Permalink
Switch branches/tags
Nothing to show
Find file Copy path
Fetching contributors…
Cannot retrieve contributors at this time
620 lines (559 sloc) 23.5 KB
;; ------------------------------------------------------------------------
;; Sloth - the slow, but adorable programming language
;;
;; by Joshua Stone (yakovdk@gmail.com)
;; ------------------------------------------------------------------------
;;
;; In this literate program, I will set out to create a small
;; concatenative programming language. For lack of a better name, and
;; frankly, it's pretty hard to name languages, I'll call it Sloth.

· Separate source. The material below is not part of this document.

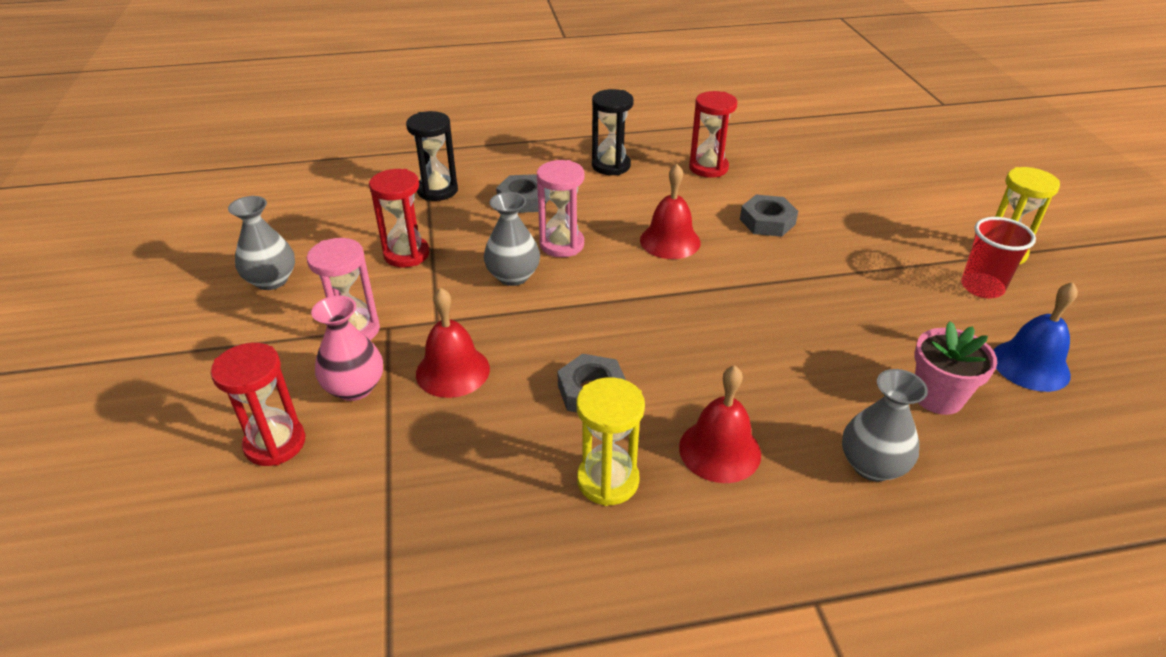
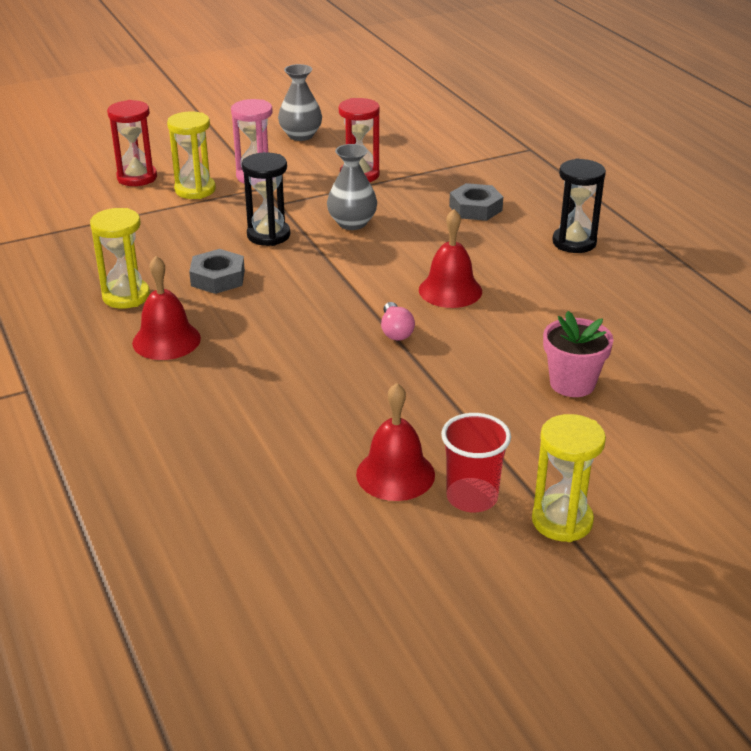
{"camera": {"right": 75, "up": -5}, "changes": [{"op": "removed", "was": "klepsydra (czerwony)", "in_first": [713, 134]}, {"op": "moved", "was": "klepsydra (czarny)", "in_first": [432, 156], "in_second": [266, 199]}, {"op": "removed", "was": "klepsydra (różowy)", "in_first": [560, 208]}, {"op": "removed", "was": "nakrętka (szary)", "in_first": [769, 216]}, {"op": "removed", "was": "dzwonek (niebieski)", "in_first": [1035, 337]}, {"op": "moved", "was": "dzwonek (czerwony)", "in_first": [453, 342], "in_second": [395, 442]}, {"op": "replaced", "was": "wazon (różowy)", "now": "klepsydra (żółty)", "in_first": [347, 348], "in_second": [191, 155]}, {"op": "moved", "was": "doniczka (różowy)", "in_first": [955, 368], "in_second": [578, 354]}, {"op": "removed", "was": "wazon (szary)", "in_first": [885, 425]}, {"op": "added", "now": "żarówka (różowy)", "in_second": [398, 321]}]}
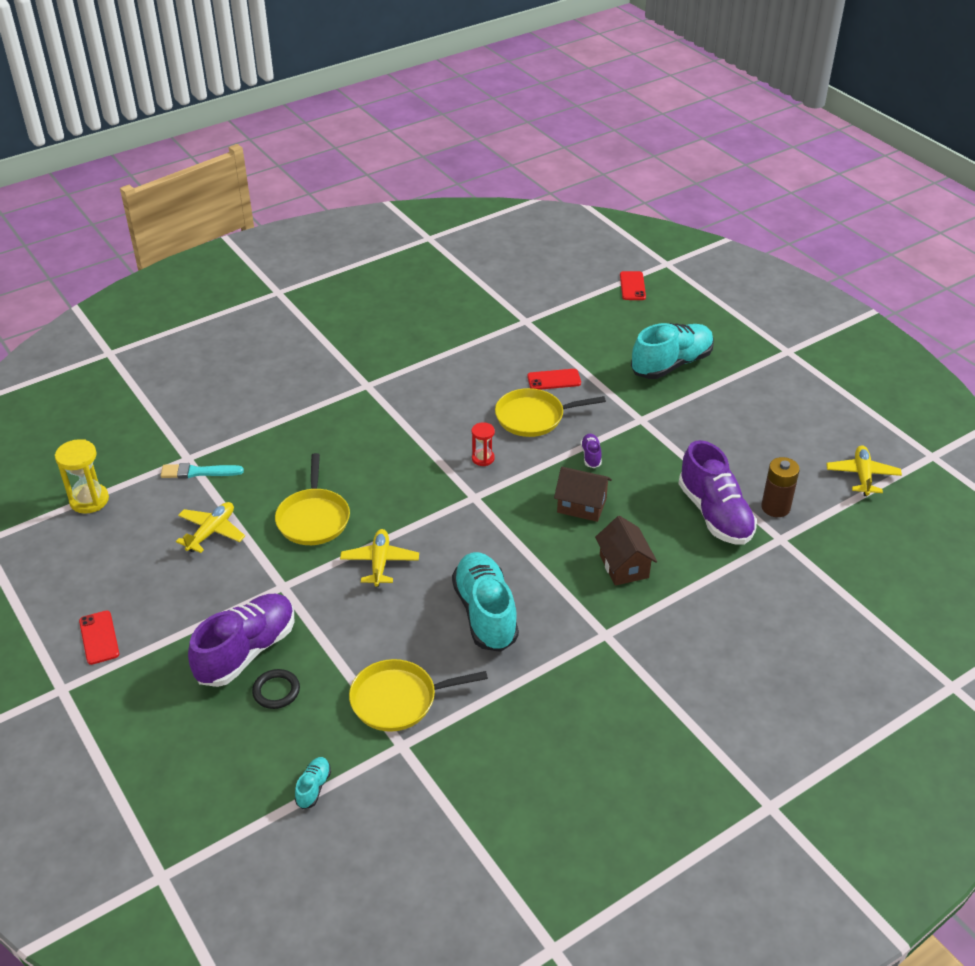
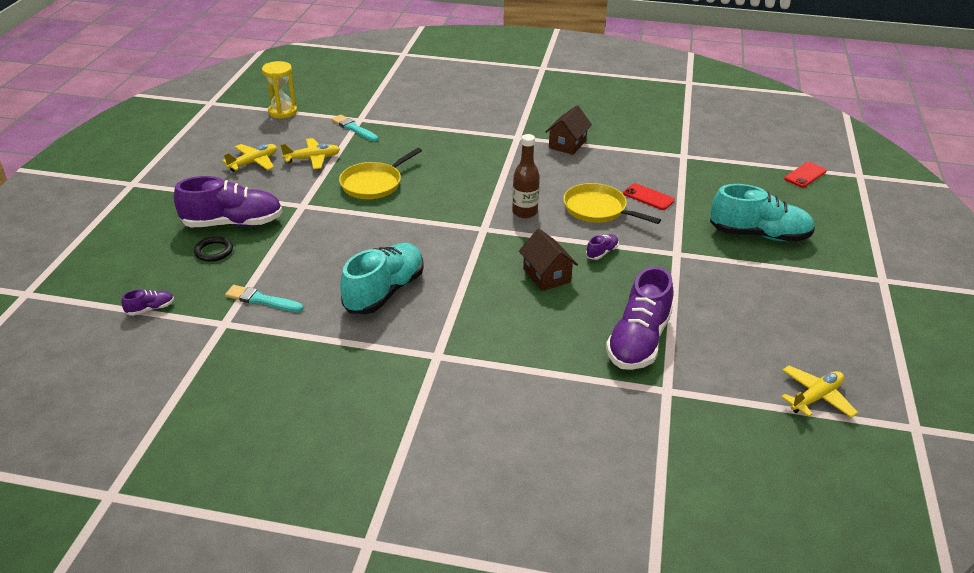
{"camera": {"right": 45, "up": -5}, "changes": [{"op": "replaced", "was": "klepsydra (czerwony)", "now": "butelka (brązowy)", "in_first": [483, 444], "in_second": [526, 176]}, {"op": "removed", "was": "bateria (brązowy)", "in_first": [780, 487]}, {"op": "moved", "was": "domek (brązowy)", "in_first": [626, 551], "in_second": [568, 130]}, {"op": "moved", "was": "samolot (żółty)", "in_first": [379, 558], "in_second": [249, 158]}, {"op": "removed", "was": "telefon (czerwony)", "in_first": [99, 637]}, {"op": "replaced", "was": "patelnia (żółty)", "now": "pędzel (turkusowy)", "in_first": [418, 695], "in_second": [264, 298]}, {"op": "recoloured", "was": "but (turkusowy)", "now": "but (fioletowy)", "in_first": [313, 783], "in_second": [147, 302]}]}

;; This is a pedagogical interpreter; it's not efficient, but the code
;; should be easy to read. As of my first testing, it comes in about
;; 6x slower than Ruby (which is saying something) in a completely
;; unrealistic benchmark battle. Nevertheless, it's a functioning
;; language that could serve as the basis for experimentation.
;;
;; Most basic "interpreter" tutorials build a calculator and call it
;; quits. My intent is to make this a complete programming language,
;; if light on built-in functionality. The intent is to illustrate
;; how a small language interpreter can be constructed, as well as
;; some of the conveniences that come with the concatenative
;; programming paradigm.
;;
;; In a concatenative language, code is built on the concept of
;; composition, rather than function application. While in most
;; languages, we're used to seeing functions with various types,
;; concatenative functions always have compatible type signatures --
;; usually identical, in fact.
;;
;; In a typical applicative language, functions can take any number of
;; arguments, and return values. We think of programming in these
;; languages in terms of applying functions to arguments, they get
;; names, and the compiler / interpreter has to manage tracking the
;; values.
;;
;; Most languages are applicative. In contrast, a concatenative
;; language is characterized by using the exact same type signature
;; for all functions. By doing this, the naming and passing of
;; arguments by value goes away, and the program becomes less about
;; applying functions to values, and more about denoting a sequence of
;; actions.
;;
;; I don't want to make a whole essay on concatenative languages, but
;; I'll give you just a quick picture of the difference. Whereas in
;; an applicative language, we would write this:
;;
;; foo(bar(baz(x)));
;;
;; This is actually written "backwards" when we consider the order of
;; execution. In a concatenative language, it would look like this:
;;
;; x baz bar foo
;;
;; Which means, "Put x on the stack, then do 'baz', then do 'bar',
;; then do 'foo'." While this is perhaps strange compared to other
;; language paradigms, there are a number of places where we see code
;; that at least looks concatenative in other places. For example, in
;; most object oriented languages, it's not unusual to see code like
;; this:
;;
;; x.baz().bar().foo();
;;
;; Or, perhaps even more obviously analogous to concatenative
;; programming, many of us happy UNIX users are accustomed to shell
;; pipelines. This is probably the most common form of concatenative
;; programming:
;;
;; cat x | baz | bar | foo
;;
;; Instead of using pipes to redirect input and output streams between
;; named actions, like the shell does, a concatenative program uses a
;; shared data structure for implicit data passing. I said before
;; that concatenative language functions all have the same "type".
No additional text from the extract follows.